En respuesta, Chimal me recomendó que leyera El glamour. Me llevó varios meses encontrar esta novela en una librería de viejo. Hasta la fecha, me ha sido imposible conseguir El mundo invertido o El prestigio, también de Christopher Priest, que mi sobrina Yunuen me había recomendado previamente.
Disfruté mucho la novela, si bien el final me dejó un tanto perpleja pues no lo comprendí del todo. Lo mismo me sucedió con Ubik, de Philip K. Dick, y fue el mismo Chimal quien, en una reseña sobre esta obra, me iluminó aspectos que yo no había entrevisto siquiera y que me llevó a la conclusión de que Ubik es una novela verdaderamente aterradora.
Reconozco que soy una principiante en ciencia ficción.
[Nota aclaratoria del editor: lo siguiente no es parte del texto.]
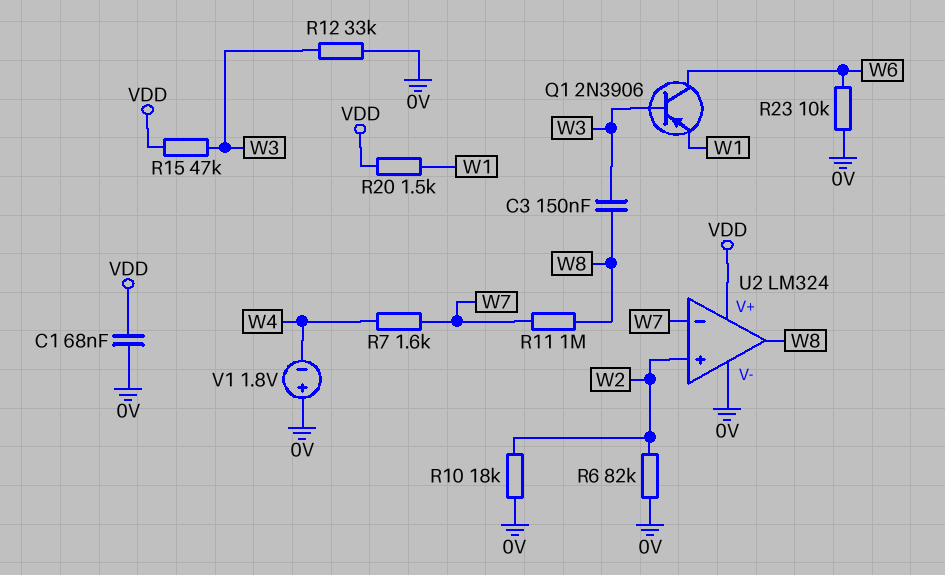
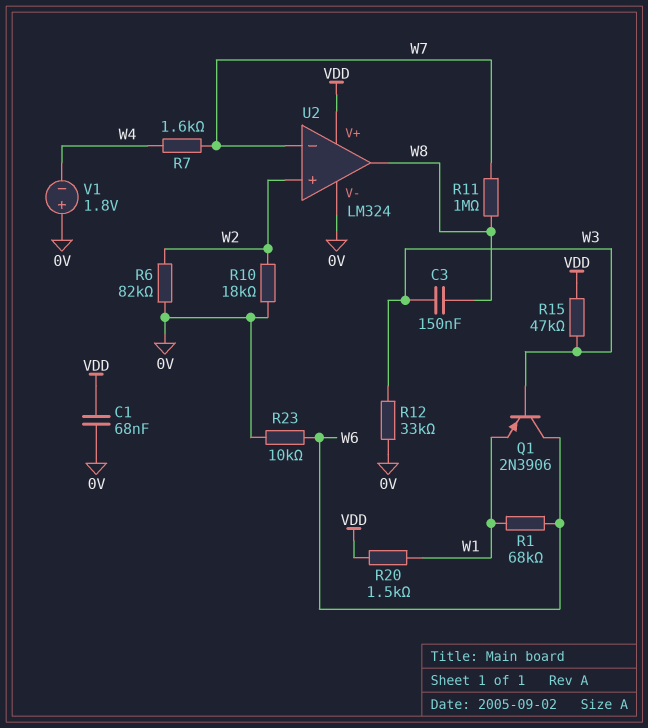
R1: none -> 68k (W1, W6)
Fuera de algunos cuentos maravillosos y de las tres novelas mencionadas, sólo he leído Crónicas marcianas, de Ray Bradbury, un libro extraordinario en verdad.
Sin embargo, pese a mis tropiezos con los finales o a mis lecturas poco sagaces de las novelas de este tipo, la forma en que Christopher Priest examina temas como "el glamour" (que no diré qué es porque se trata precisamente del tema de la obra), la memoria o la realidad virtual es completamente fascinante.